Following five papers are accepted to the **IEEE International Conference on Robotics and Automation (ICRA 2018)**:

**Sparse Markov Decision Processes with Causal Sparse Tsallis Entropy Regularization for Reinforcement Learning**by Kyungjae Lee, Sungjoon Choi, and Songhwai Oh**Abstract**: In this paper, a sparse Markov decision process (MDP) with novel causal sparse Tsallis entropy regularization is proposed. The proposed policy regularization induces a sparse and multi-modal optimal policy distribution of a sparse MDP. The full mathematical analysis of the proposed sparse MDP is provided. We first analyze the optimality condition of a sparse MDP. Then, we propose a sparse value iteration method which solves a sparse MDP and then prove the convergence and optimality of sparse value iteration using the Banach fixed point theorem. The proposed sparse MDP is compared to soft MDPs which utilize causal entropy regularization.We show that the performance error of a sparse MDP has a constant bound, while the error of a soft MDP increases logarithmically with respect to the number of actions, where this performance error is caused by the introduced regularization term. In experiments, we apply sparse MDPs to reinforcement learning problems. The proposed method outperforms existing methods in terms of the convergence speed and performance.**Video**

**Text2Action: Generative Adversarial Synthesis from Language to Action**by Hyemin Ahn, Timothy Ha, Yunho Choi, Hwiyeon Yoo, and Songhwai Oh**Abstract**: In this paper, we propose a generative model which learns the relationship between language and human action in order to generate a human action sequence given a sentence describing human behavior. The proposed generative model is a generative adversarial network (GAN), which is based on the sequence to sequence (SEQ2SEQ) model. Using the proposed generative network, we can synthesize various actions for a robot or a virtual agent using a text encoder recurrent neural network (RNN) and an action decoder RNN. The proposed generative network is trained from 29,770 pairs of actions and sentence annotations extracted from MSR-Video-to-Text (MSR-VTT), a large-scale video dataset. We demonstrate that the network can generate human-like actions which can be transferred to a Baxter robot, such that the robot performs an action based on a provided sentence. Results show that the proposed generative network correctly models the relationship between language and action and can generate a diverse set of actions from the same sentence.**Video**

**Learning-Based Model Predictive Control under Signal Temporal Logic Specifications**by Kyunghoon Cho and Songhwai Oh**Abstract**: This paper presents a control strategy synthesis method for dynamical systems with differential constraints while satisfying a set of given rules in consideration of their importances. A special attention is given to situations where all rules cannot be met in order to fulfill a given task. Such dilemmas compel us to make a decision on the degree of satisfaction of each rule including which rule should be maintained or not.
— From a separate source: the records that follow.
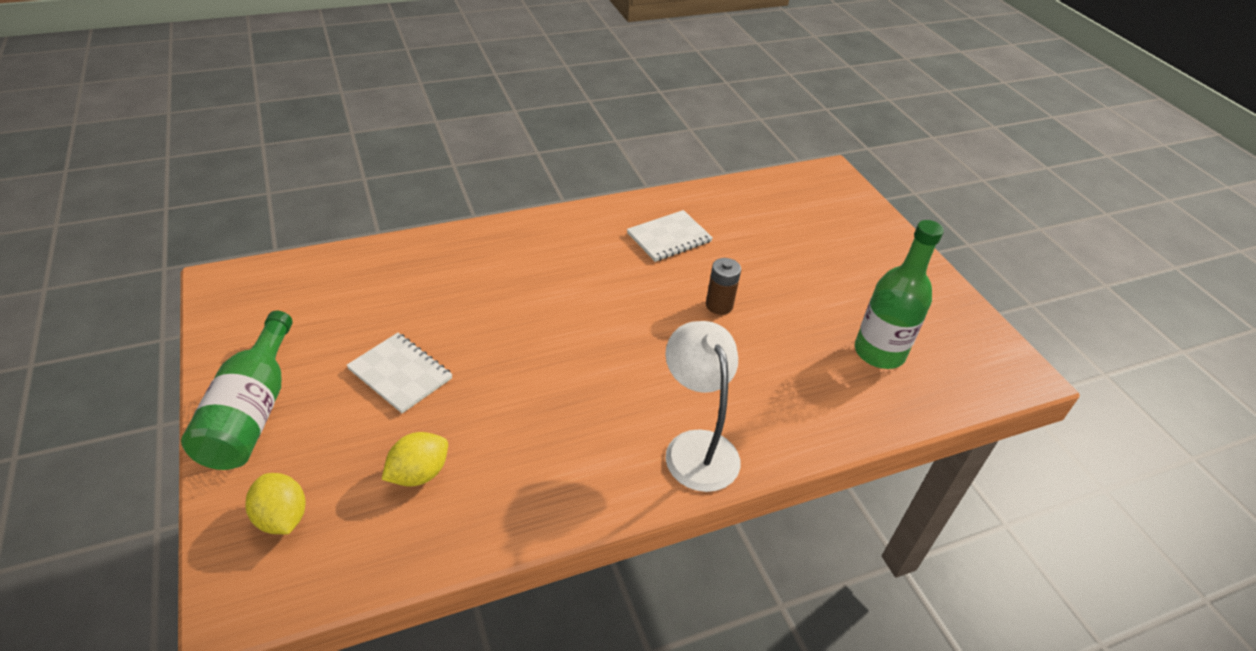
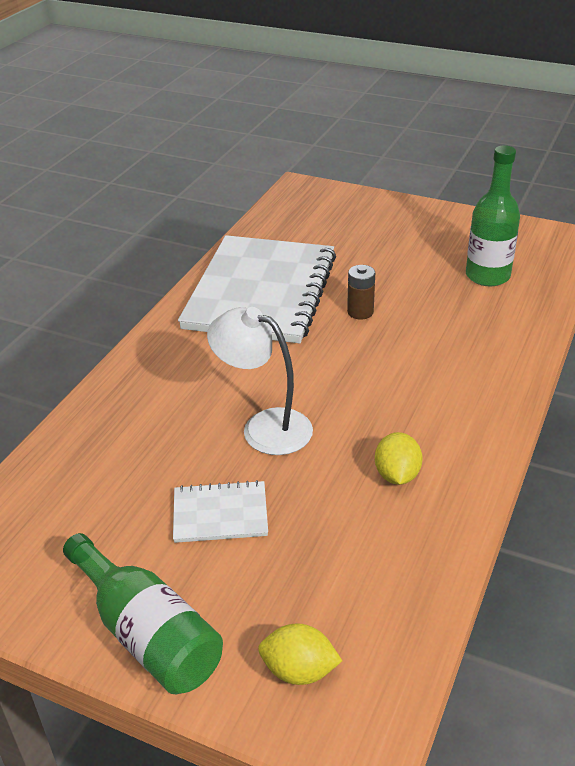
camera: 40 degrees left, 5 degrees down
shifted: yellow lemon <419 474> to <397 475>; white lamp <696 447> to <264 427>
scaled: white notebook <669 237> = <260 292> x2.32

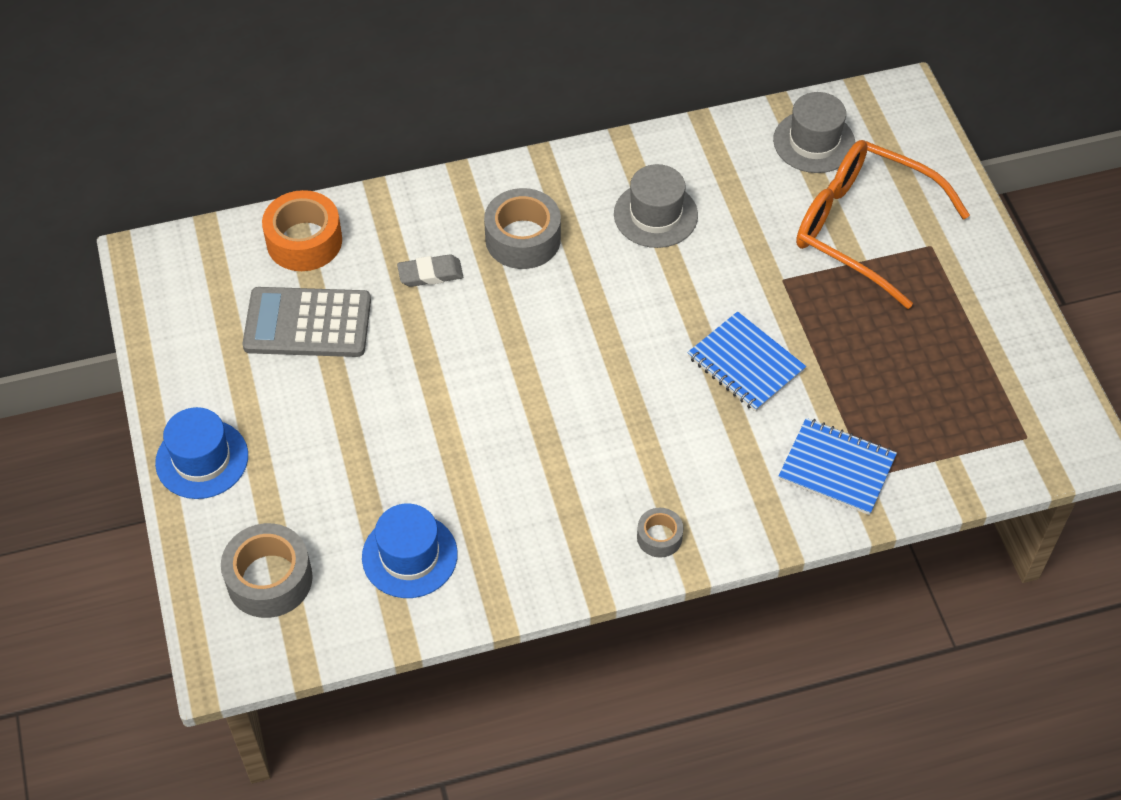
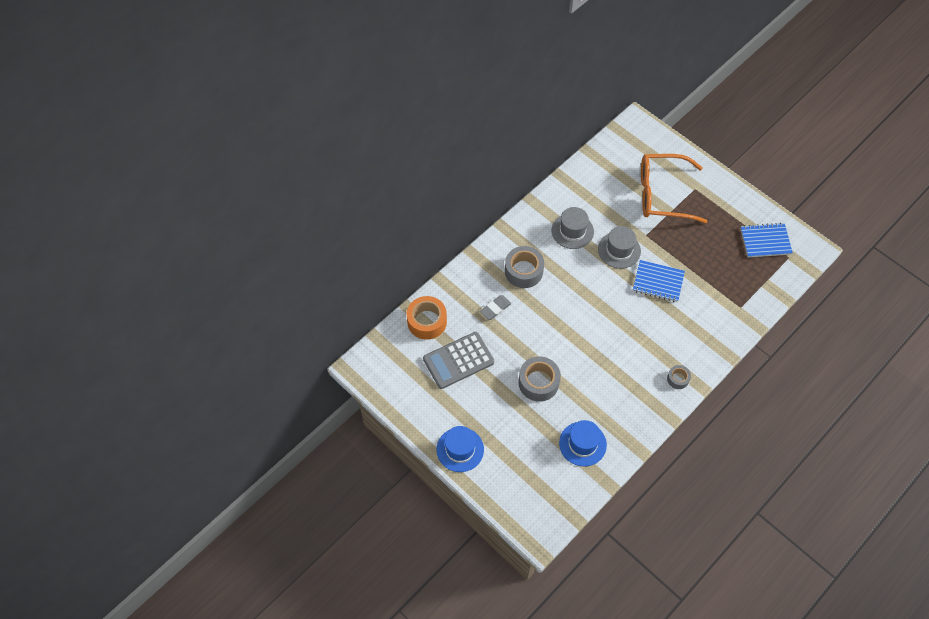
camera: 30 degrees left, 5 degrees up
shifted: grey tape <269 579> to <538 382>; grey hat <814 142> to <619 250>; blue notebook <837 468> to <765 241>

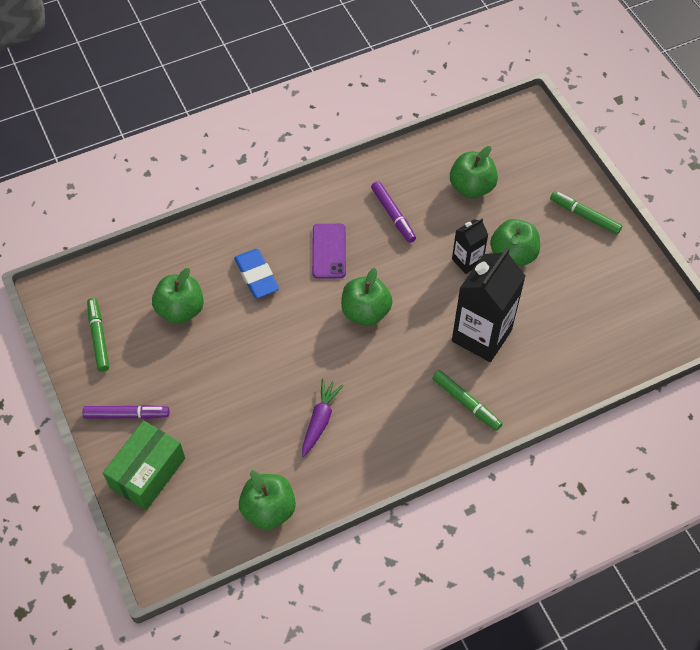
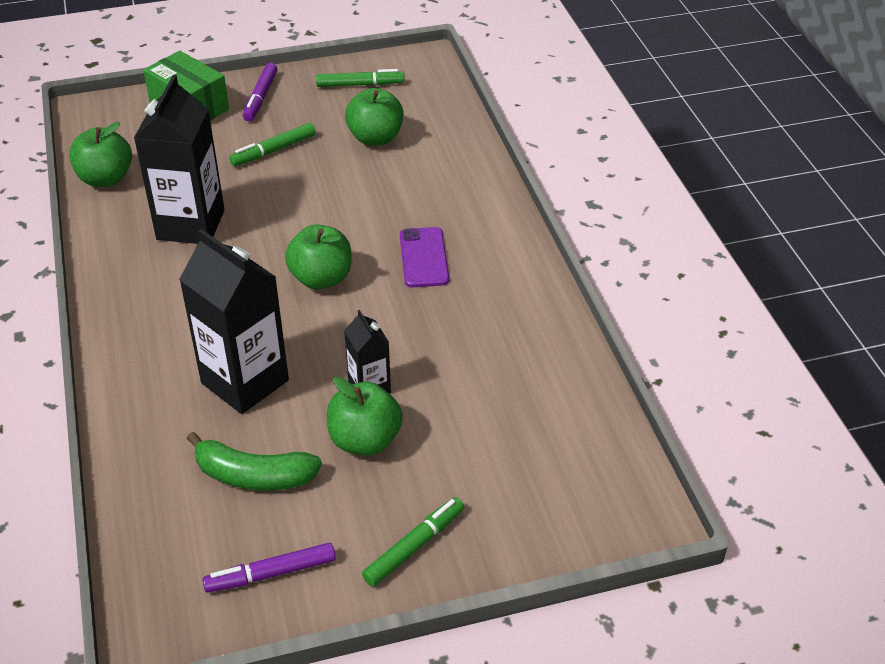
camera: 100 degrees right, 15 degrees down
gone: blue eraser <256 276>; green apple <471 187>
new: green banana <253 475>
shifted: purple marker <393 215> to <271 574>; green marker <466 403> to <274 150>
swapped: purple carrot <320 420> to black carton <191 225>
rotated: purple phone <329 251> = <423 258> 75 degrees clockwise

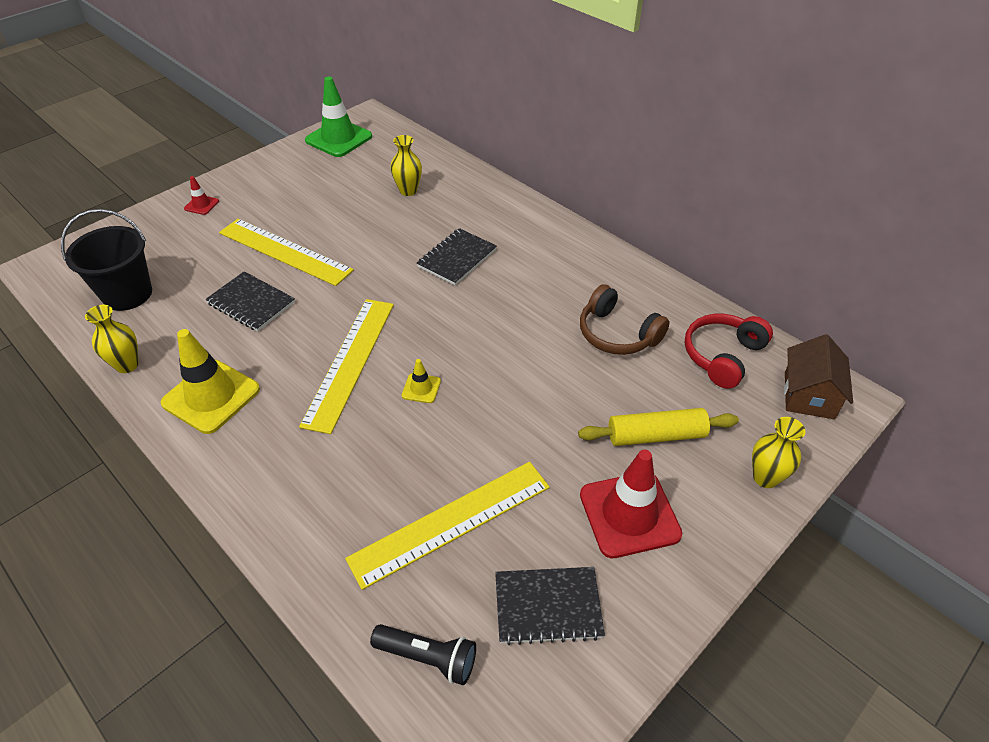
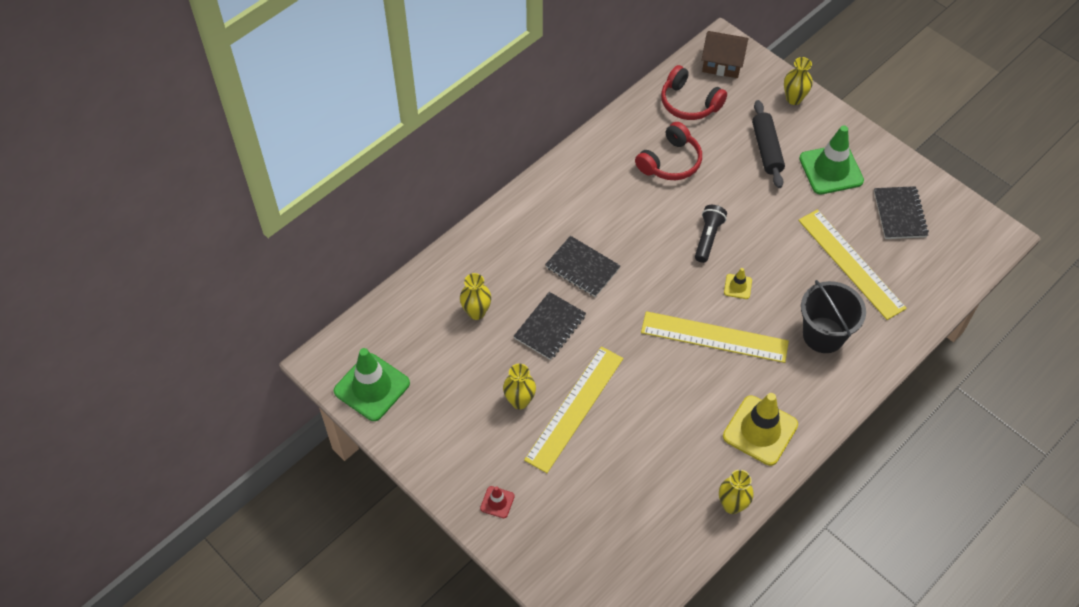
camera: 90 degrees left, 10 degrees up
new: yellow vase <519 401>
shifted: black bucket <127 294> to <823 335>; black notebook <251 303> to <550 327>; black flashlight <428 657> to <708 238>
repainted: yellow rolling pin <656 435> to black rolling pin <766 149>; brown headphones <617 334> to red headphones <670 162>; red traffic cone <629 514> to green traffic cone <831 170>

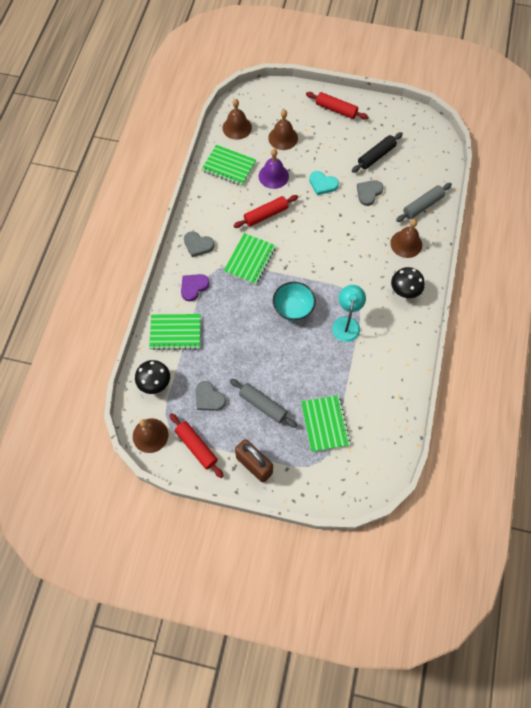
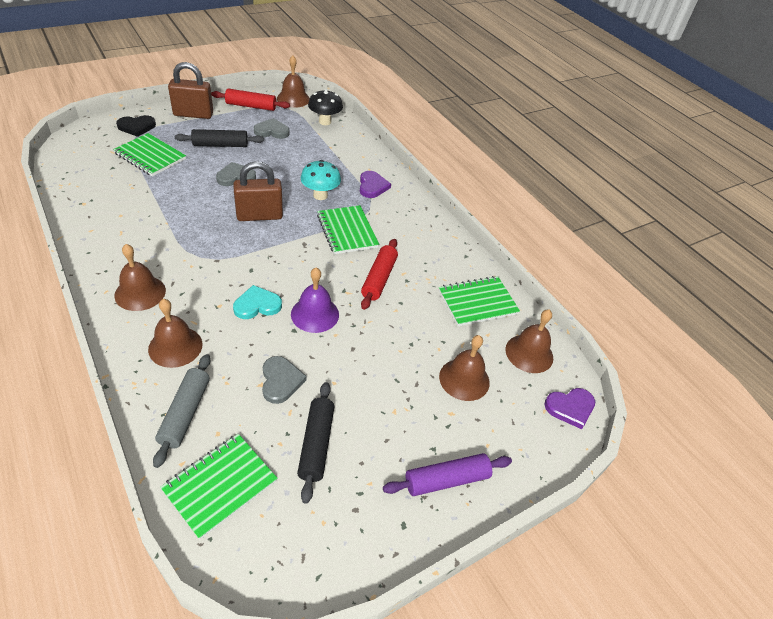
camera: 130 degrees right, 20 degrees down
gone: turquoise lamp <346 323>
new: black heart <136 127>; turquoise mushroom <320 195>; purple heart <570 408>
shifted: green notebook <175 333> to <220 485>; grey heart <198 245> to <235 177>; purple bell <273 176> to <315 314>; turquoise heart <322 184> to <257 305>
swapped: turquoise bowl <293 309> to brown padlock <259 216>; black mushroom <404 291> to brown bell <140 293>
repainted: grey rolling pin <263 405> to black rolling pin <220 145>; red rolling pin <336 109> to purple rolling pin <446 480>

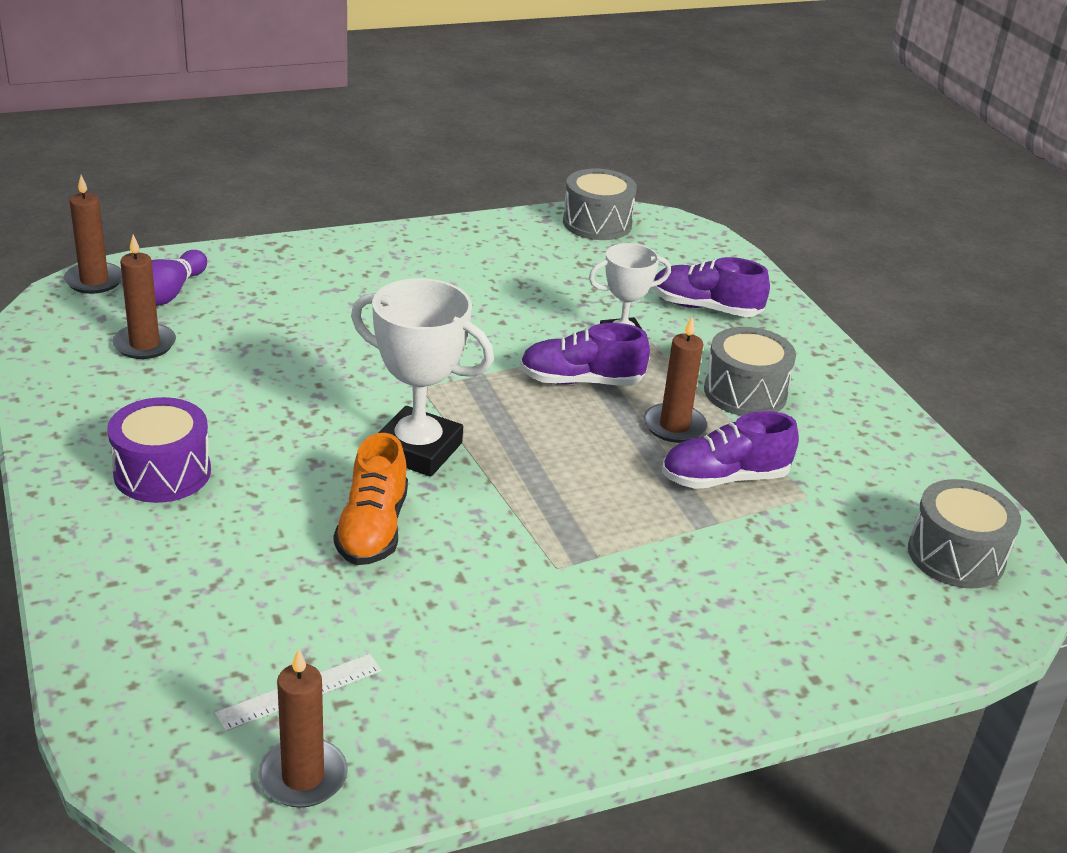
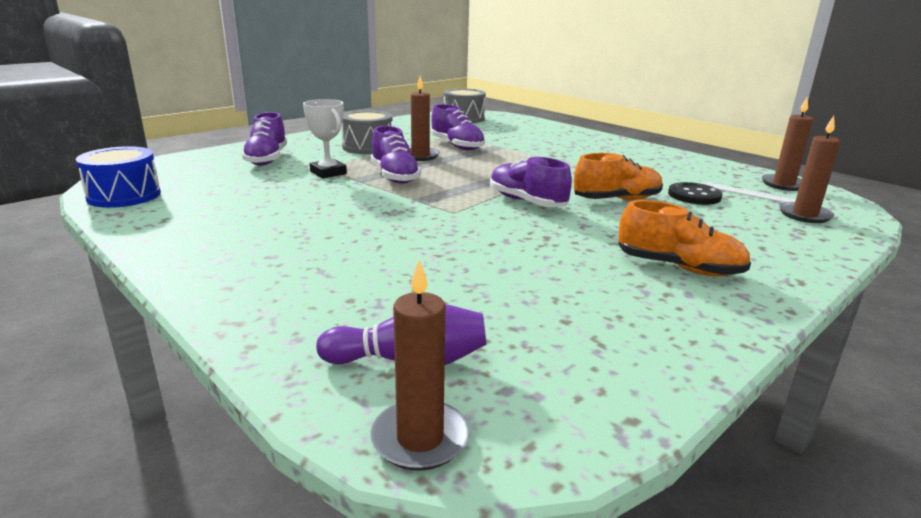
camera: 110 degrees left, 10 degrees down
new: black button <694 195>
shifted: brown candle <144 344> to <804 215>
swapped: purple drum <162 473> to orange shoe <679 267>; white trophy <418 450> to purple shoe <527 202>
repainted: grey drum <597 223> to blue drum <124 195>

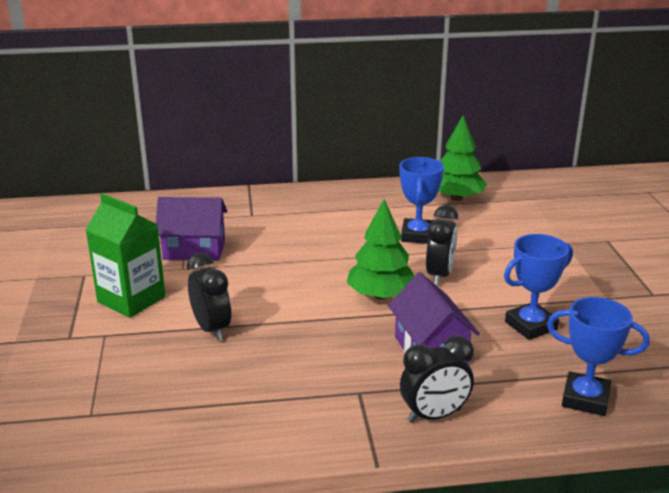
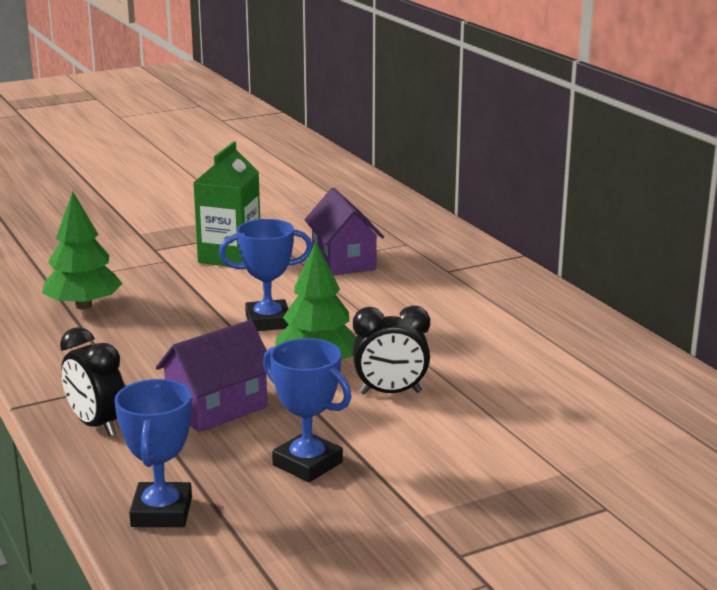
camera: 70 degrees right, 5 degrees down
gone: black clock <211 329>
shifted: blue trophy <418 235> to <268 321>; green tree <456 198> to <83 305>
In this work, we propose a learning-based model predictive control method in order to solve this problem, where a key insight is to combine a learning method and traditional control scheme so that the designed controller behaves close to human experts. A rule is represented as a signal temporal logic (STL) formula. A robustness slackness, a margin to the satisfaction of the rule, is learned from expert’s demonstrations using Gaussian process regression. The learned margin is used in a model predictive control procedure, which helps to decide how much to obey each rule, even ignoring specific rules. In track driving simulation, we show that the proposed method generates human-like behavior and efficiently handles dilemmas as human teachers do.**Video**

**Uncertainty-Aware Learning from Demonstration Using Mixture Density Networks with Sampling-Free Variance Modeling**by Sungjoon Choi, Kyungjae Lee, Sungbin Lim, and Songhwai Oh**Abstract**: In this paper, we propose an uncertainty-aware learning from demonstration method by presenting a novel uncertainty estimation method utilizing a mixture density network appropriate for modeling complex and noisy human behaviors. The proposed uncertainty acquisition can be done with a single forward path without Monte Carlo sampling and is suitable for real-time robotics applications. Then, we show that it can be decomposed into explained variance and unexplained variance where the connections between aleatoric and epistemic uncertainties are addressed. The properties of the proposed uncertainty measure are analyzed through three different synthetic examples, absence of data, heavy measurement noise, and composition of functions scenarios. We show that each case can be distinguished using the proposed uncertainty measure and presented an uncertainty-aware learning from demonstration method for autonomous driving using this property. The proposed uncertainty-aware learning from demonstration method outperforms other compared methods in terms of safety using a complex real-world driving dataset.**Video**

**A Nonparametric Motion Flow Model for Human Robot Cooperation**by Sungjoon Choi, Kyungjae Lee, H. Andy Park, and Songhwai Oh**Abstract**: In this paper, we present a novel nonparametric motion flow model that effectively describes a motion trajectory of a human and its application to human robot cooperation. To this end, motion flow similarity measure which considers both spatial and temporal properties of a trajectory is proposed by utilizing the mean and variance functions of a Gaussian process. We also present a human robot cooperation method using the proposed motion flow model. Given a set of interacting trajectories of two workers, the underlying reward function of cooperating behaviors is optimized by using the learned motion description as an input to the reward function where a stochastic trajectory optimization method is used to control a robot. The presented human robot cooperation method is compared with the state-of-the-art algorithm, which utilizes a mixture of interaction primitives (MIP), in terms of the RMS error between generated and target trajectories. While the proposed method shows comparable performance with the MIP when the full observation of human demonstrations is given, it shows superior performance with respect to given partial trajectory information.**Video**